# Devils Lake Fishing Report 6/3



## Ed's Bait (Jul 26, 2002)

Finally, some decent weather. And along with it an improvement in fishing for 
the area. The past couple days anglers have reported improved success on 
walleyes, pike, and white bass. Good reports of walleye and pike fishing have 
been coming from Pelican Lake, the Howard farm area, Holly Bay, New Mil Bay, 
Wolfords Bay, the Doc Hagen area, Penny Bay, and the Storm Sewer area. Anglers 
are reporting the best luck pitching #5 & #7 shad raps, #7 countdowns, rattlin 
raps, hornets, and sassy shads into the shallows. Anglers are also reporting 
good fishing in the trees using slip bobbers or weedless jigs such as weed 
weasels or timber-rock jigs; and jigging the deeper waters near the bridges of 
Hwy 57 and Six Mile. White bass are starting to show up in small pockets 
around the lake with the Storm Sewer and Hwy 281 being a couple of the more 
consistent areas.

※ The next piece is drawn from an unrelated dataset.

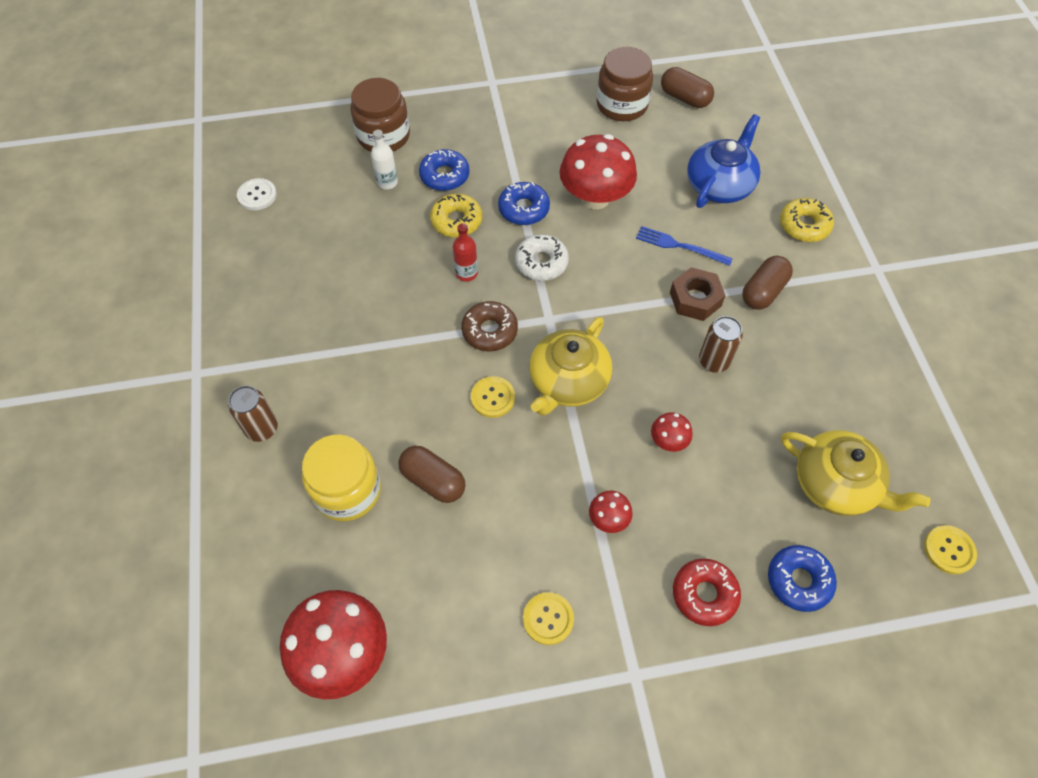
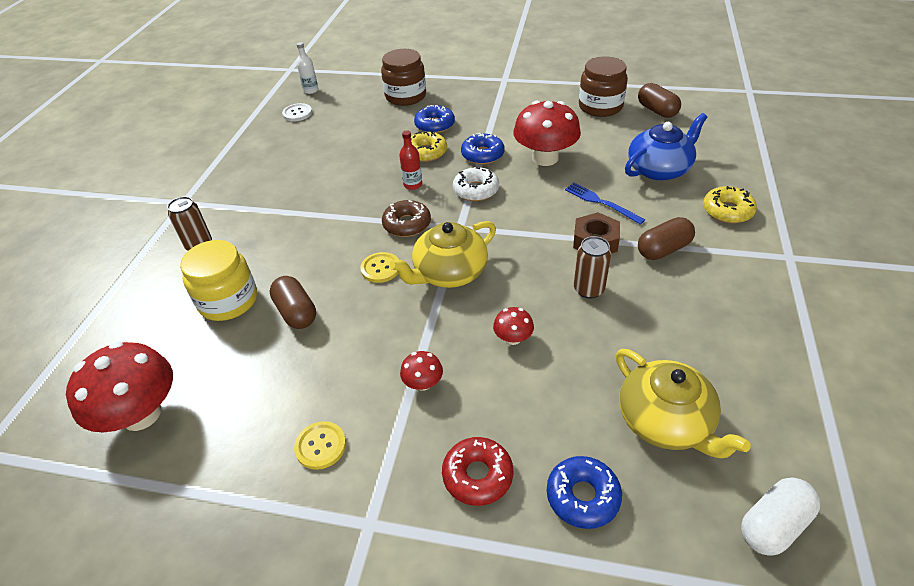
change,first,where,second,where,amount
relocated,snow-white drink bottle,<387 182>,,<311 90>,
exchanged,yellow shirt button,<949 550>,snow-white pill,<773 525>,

As water warms up, the white bass fishing should pick up. 
Shore fisherman are reporting decent catches of pike and walleye in the early 
morning and even hours. Some of the better places for shore fishing have been 
Hwy 281 north of Minnewaukan, the Mauvee, Six Mile, & 57 bridges, and Hwy 57 
between the dike and Acorn Ridge. This Sunday the Lake Region Anglers 
Association will be having it's annual East Bay Outing. Due to road conditions 
in the area, this has been moved to Shafer's East Bay Boat Landing off Hwy 57 
south of town. Good Luck and Good
Fishing!!!


----------